Another scion of the family, also named Ferdinand, became Prince, and then Tsar, of Bulgaria, and his descendants continued to rule there until 1946. The current head of the House of Bulgaria, the former King Simeon II who was deposed and exiled during World War II, goes by the name Simeon Sakskoburggotski and on 24 July 2001 was elected Bulgaria’s prime minister.

In 1826, a cadet branch of the house inherited the Hungarian princely estate of Kohary, and converted to Roman Catholicism. Its members managed to marry an imperial princess of Brazil, an archduchess of Austria, a royal princess of "the French", a royal princess of Belgium and a royal princess of Saxony.

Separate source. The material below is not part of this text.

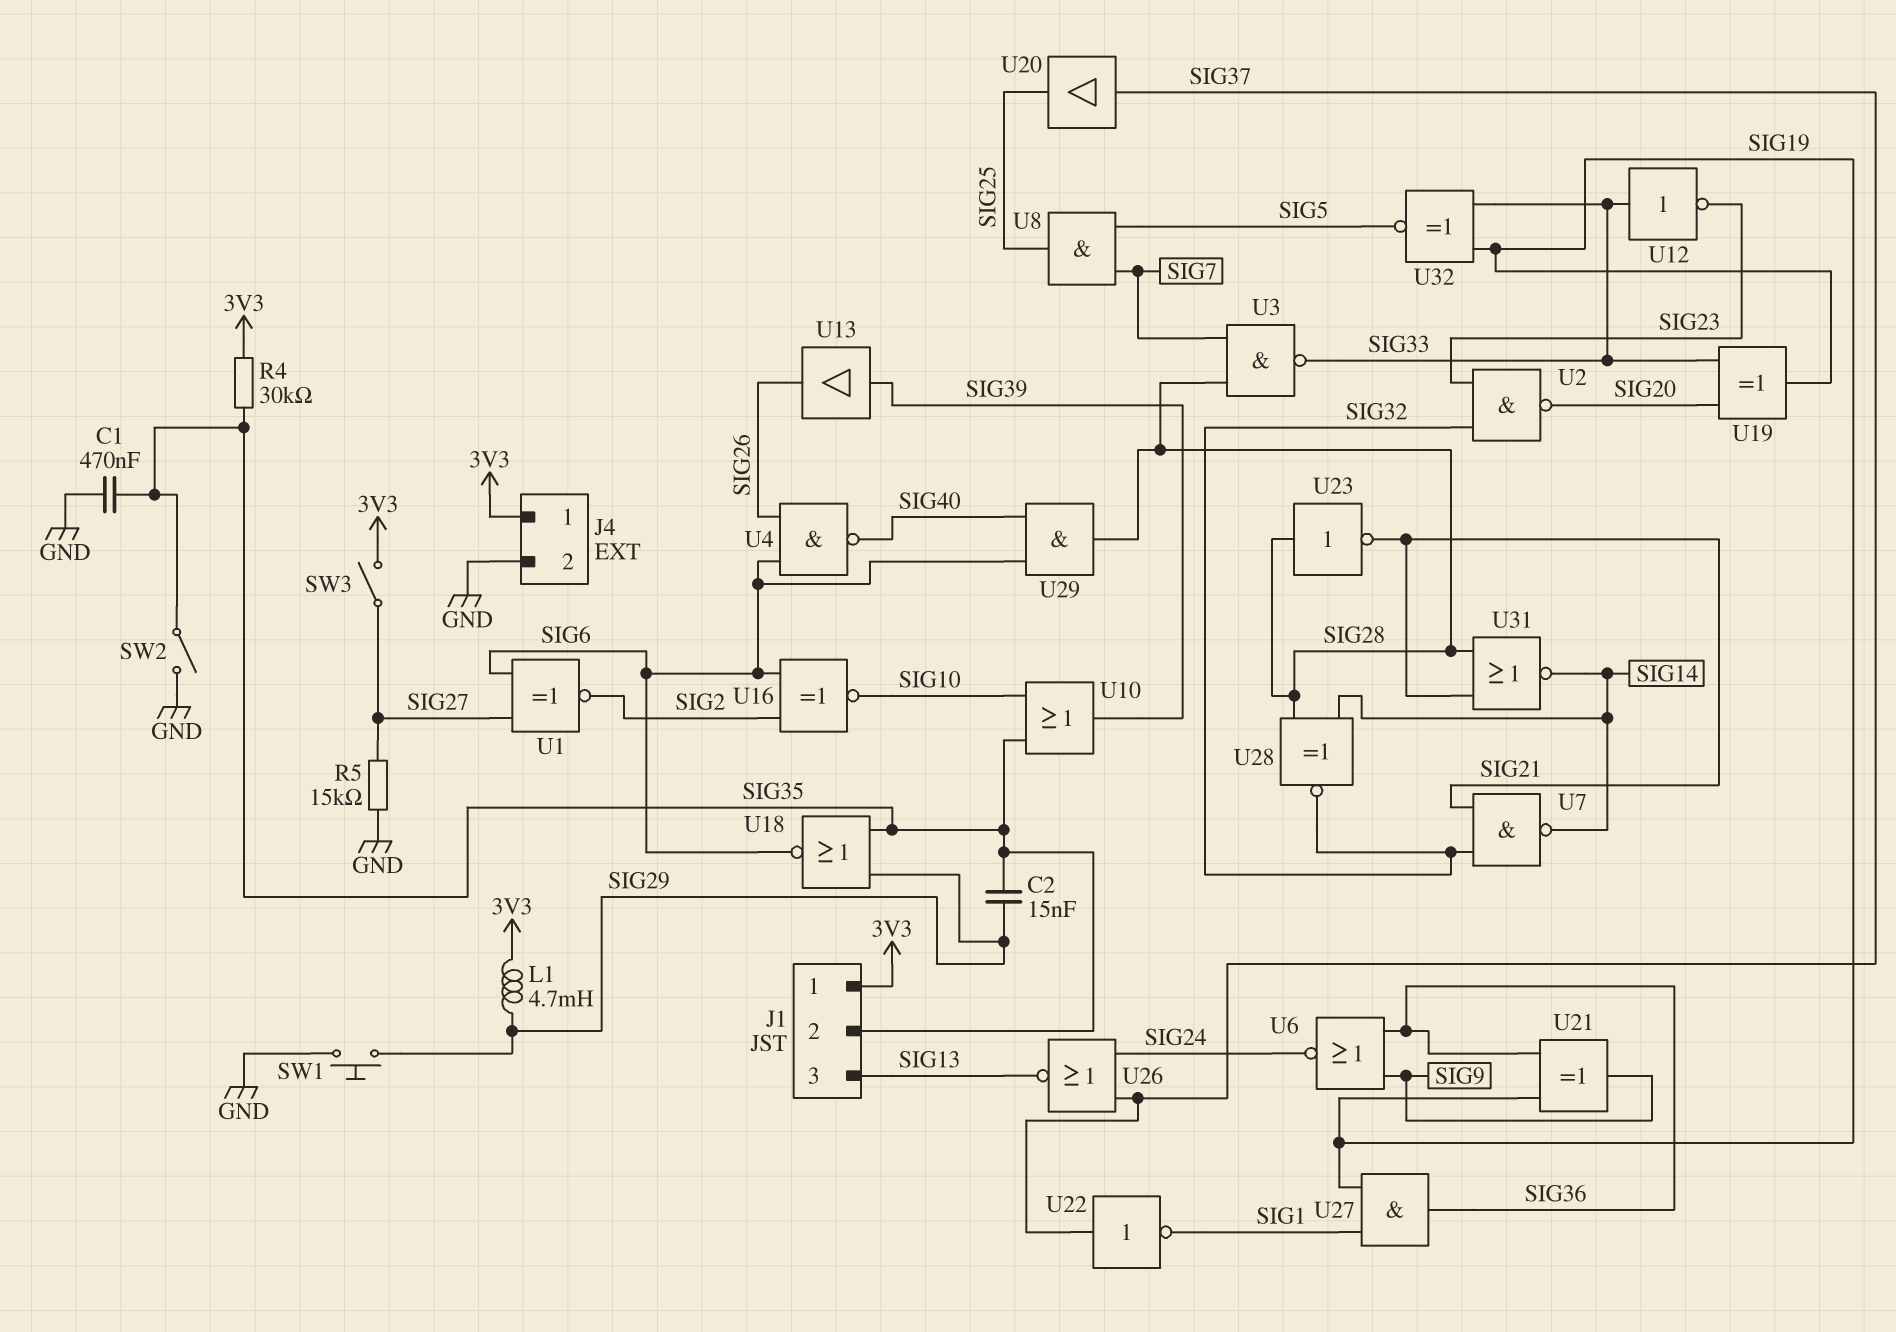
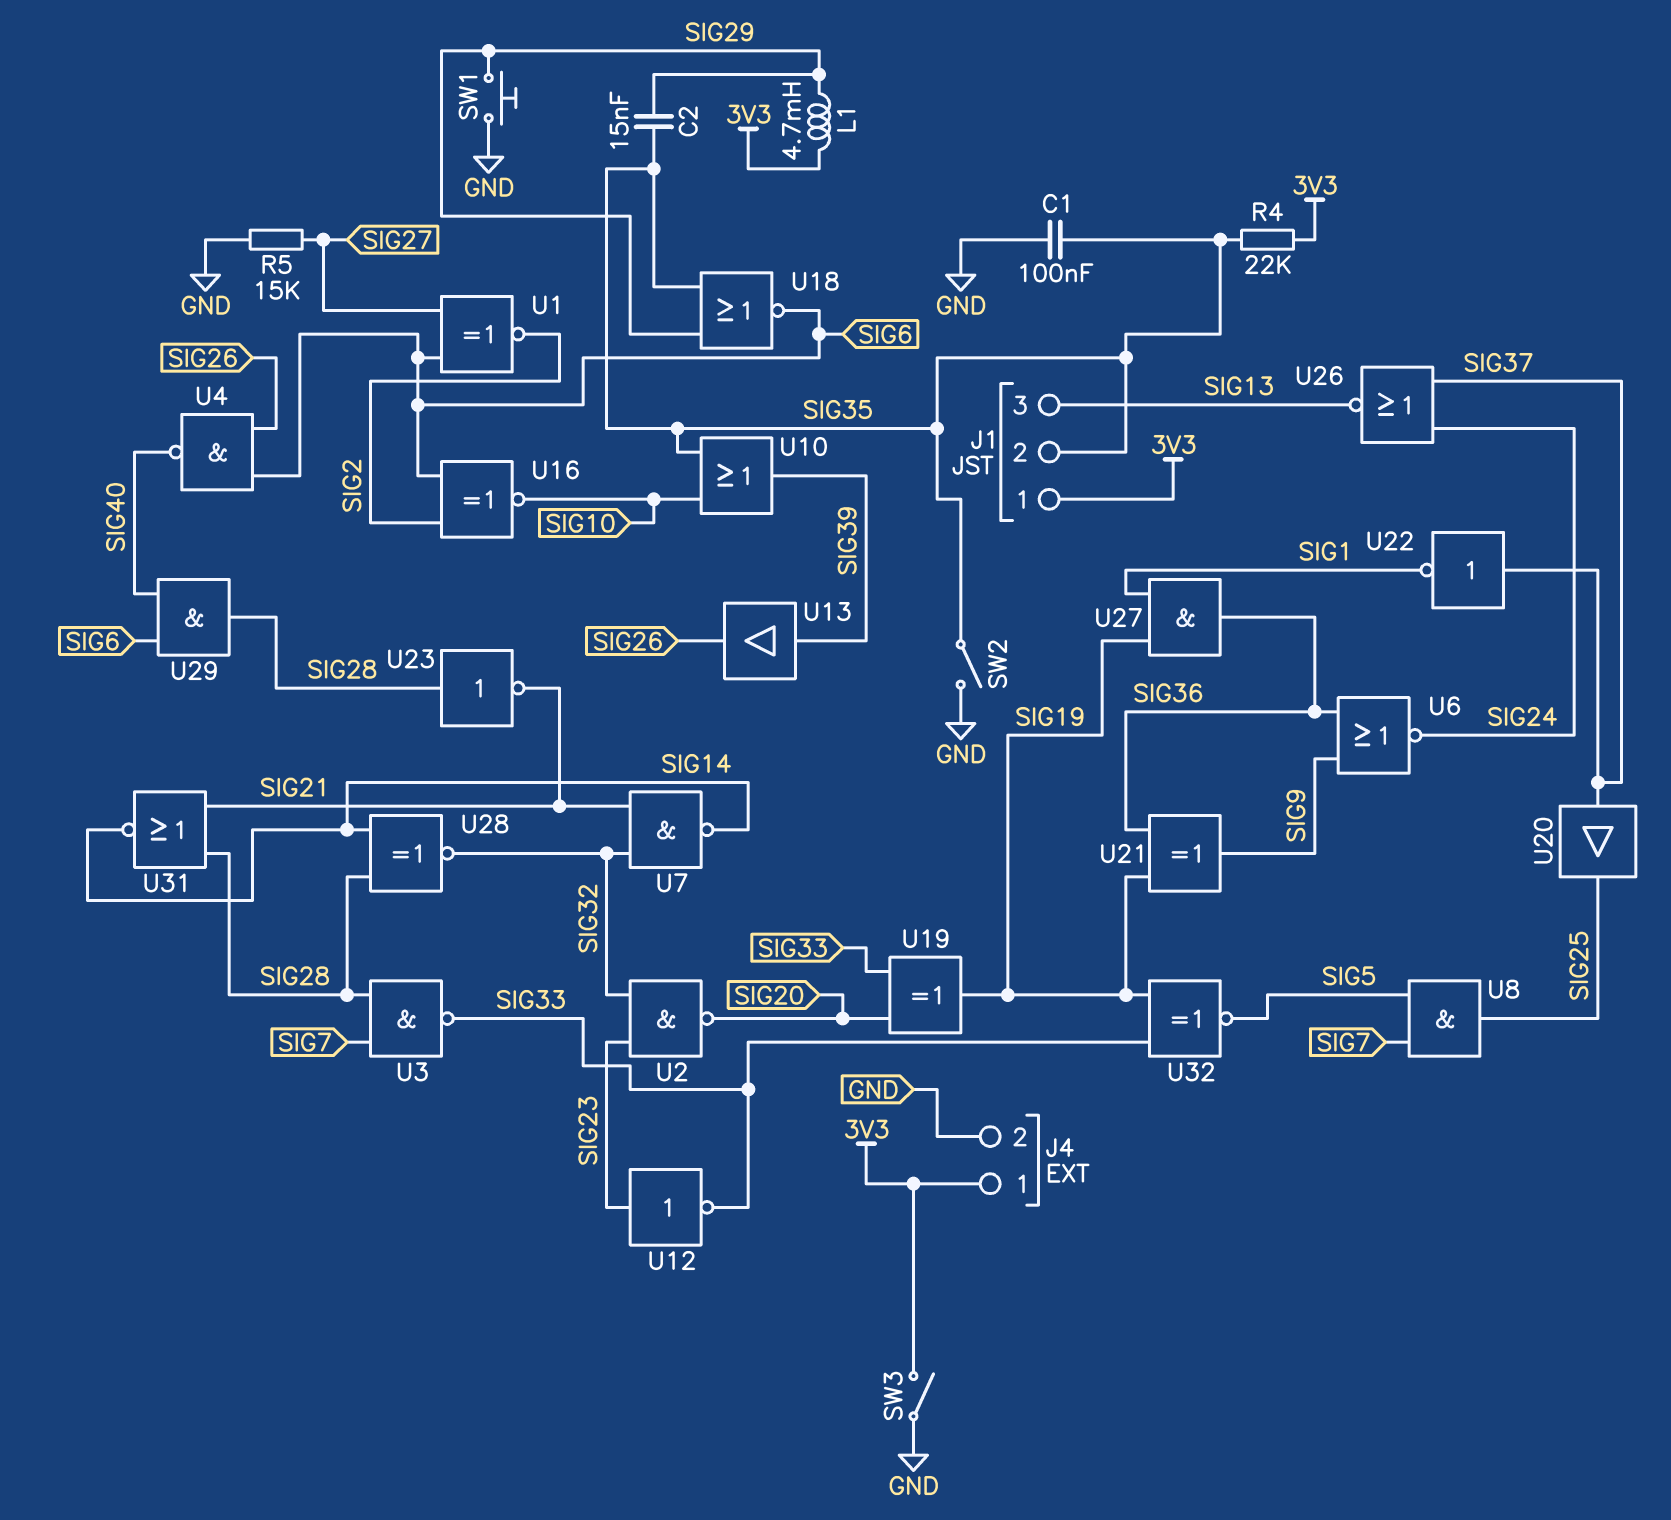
C1: 470nF (GND, SIG35) -> 100nF (GND, SIG35)
R4: 30k (3V3, SIG35) -> 22k (3V3, SIG35)
SW3: switch (3V3, SIG27) -> switch (3V3, GND)
U12: NOT (in SIG33, out SIG23) -> NOT (in SIG23, out SIG33)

The ducal house consisted of all male-line descendents of John Ernest IV, Duke of Saxe-Coburg-Saalfeld legitimately born of an equal marriage, males and females (the latter until their marriage), their wives in equal and authorised marriages, and their widows until remarriage. According to the House law of the Duchy of Saxe-Coburg and Gotha the full title of the Duke was:

Wir, Ernst, Herzog zu Sachsen-Coburg und Gotha, Jülich, Cleve und Berg, auch Engern und Westphalen, Landgraf in Thüringen, Markgraf zu Meißen, gefürsteter Graf zu Henneberg, Graf zu der Mark und Ravensberg, Herr zu Ravenstein und Tonna usw.Translation: We, Ernst, Duke of Saxe-Coburg and Gotha, Jülich, Cleves and Berg, also Angria and Westphalia, Landgrave in Thuringia, Margrave of Meissen, Princely Count of Henneberg, Count of the Mark and Ravensberg, Lord of Ravenstein and Tonna, et cetera.

Branches

Ducal branch
Dukes, 1826–1918
Heads of the house since 1918

Although the ducal branch is eponymous with the dynasty, its head is not the genealogically or agnatically senior member of the family. In 1893 the reigning duke died childless, whereupon the throne of Saxe-Coburg and Gotha would have devolved, by male primogeniture, upon the British branch descended from Prince Albert. However, as heirs to the British throne, Albert’s descendants consented and the law of the duchy ratified that the ducal throne would not be inherited by the British monarch or heir apparent. Therefore, the German duchy became a secundogeniture, hereditary among the younger princes of the British royal family who belonged to the House of Wettin, and their male-line descendants.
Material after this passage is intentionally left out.